We use this term to describe producers that farm organically (see Wikipedia entry for 'organic wine' for details). Some producers we label this way are certified in Italy, some are not, but we are satisfied that they practice organic viticulture in either case. The use of the term 'organic wine' on labels in the US has been complicated by the fact that the US does not allow the use of the common preservative sulfur dioxide (SO2, see below for more) in wines so labelled; this is contrary to the regulations about organic wine in the EU. In my opinion SO2 is fundamental to quality wine production, and the retention of this US rule is unfortunate.
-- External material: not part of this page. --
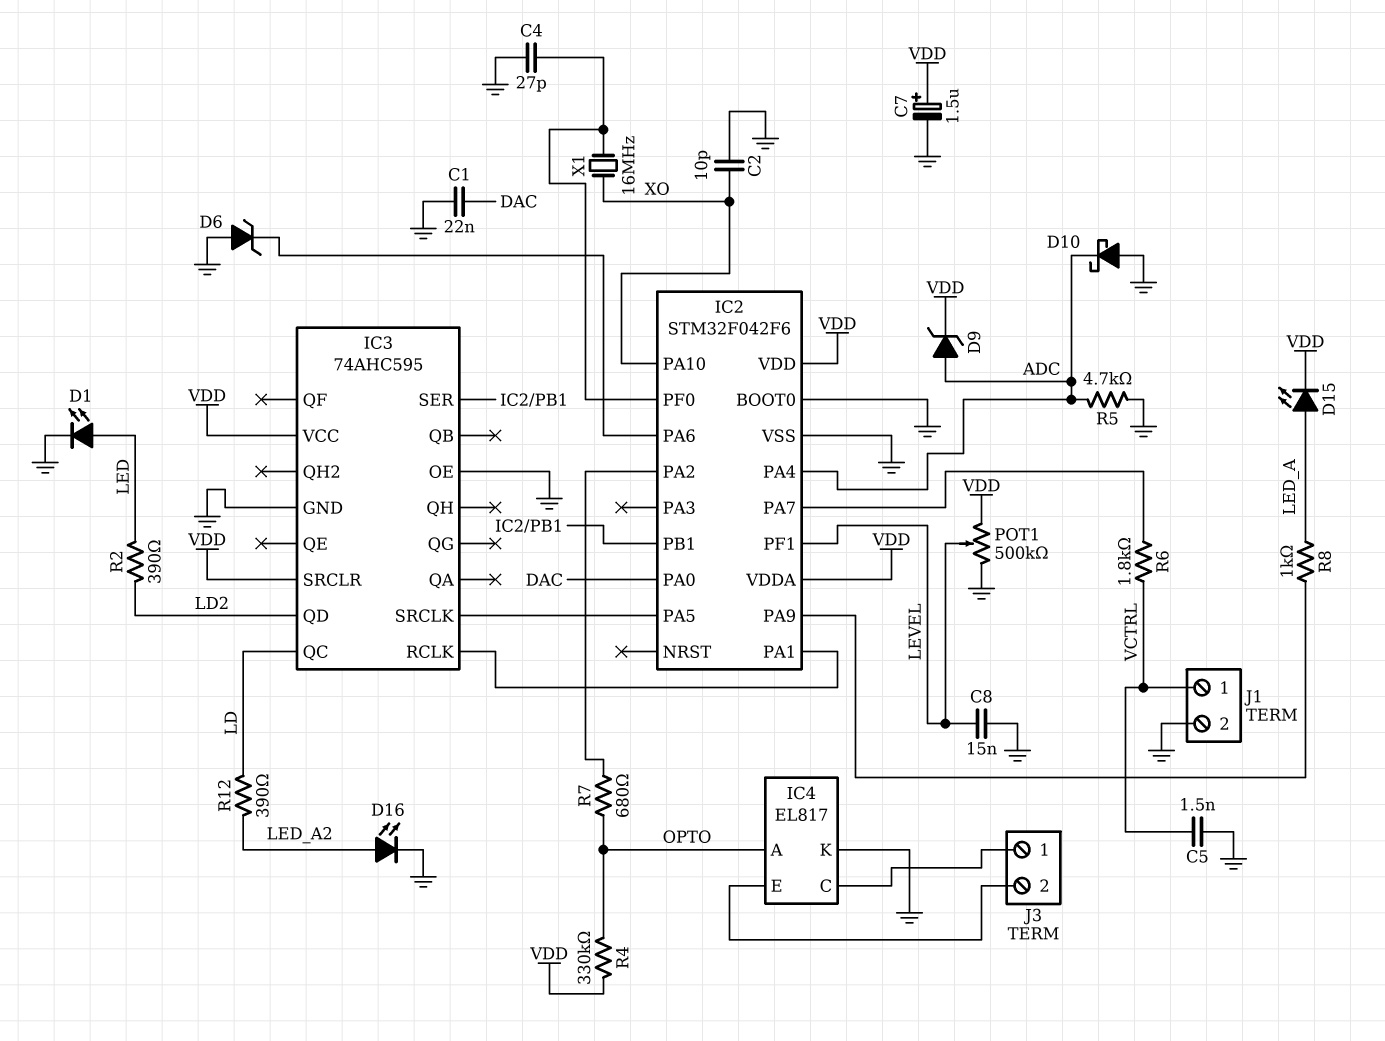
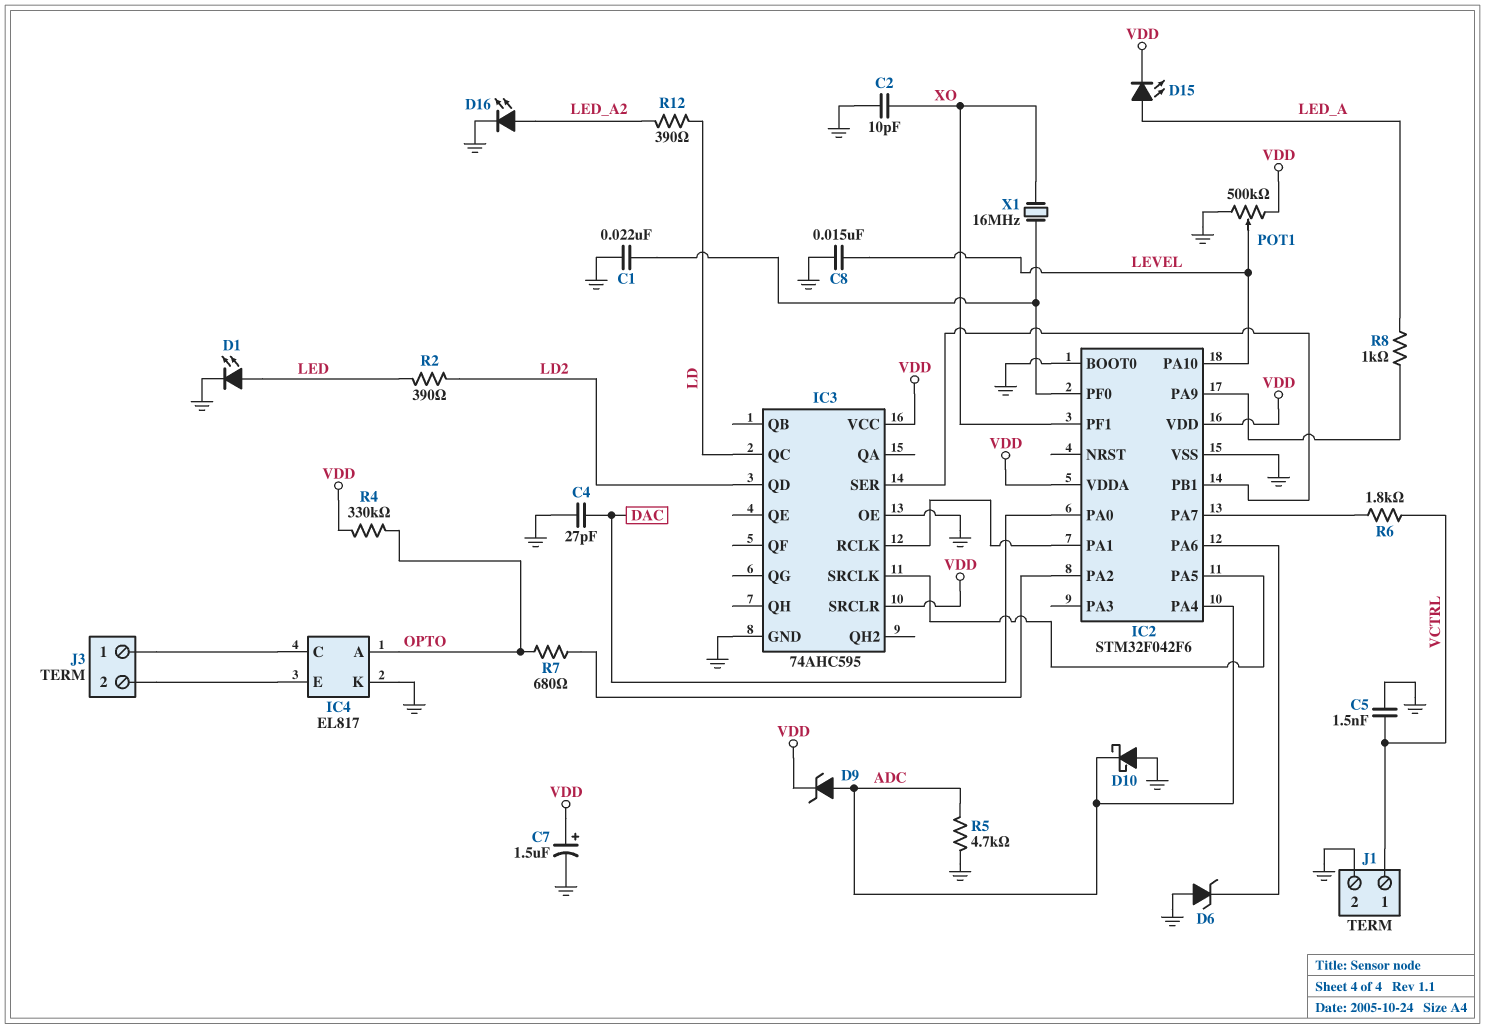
C1: 22nF (DAC, GND) -> 22nF (GND, IC2/PF0)
C4: 27pF (GND, IC2/PF0) -> 27pF (DAC, GND)
IC2 pin PA10: XO -> LEVEL
IC2 pin PF1: LEVEL -> XO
This controversial term describes a mystical, quasi-religious method of farming that was invented by the Austrian philosopher-mystic Rudolf Steiner (see Wikipedia entries for Biodynamics and Rudolf Steiner). The method is rare in Italy, but a number of fine French estates have used it to make excellent wines.
This term has no clearly understood meaning, but has been taken up by producers who pride themselves on minimal intervention in vineyard and cellar. I am all for minimal intervention as long as the wine still tastes good, and many of our wines would fit into this category, but we don't use the label.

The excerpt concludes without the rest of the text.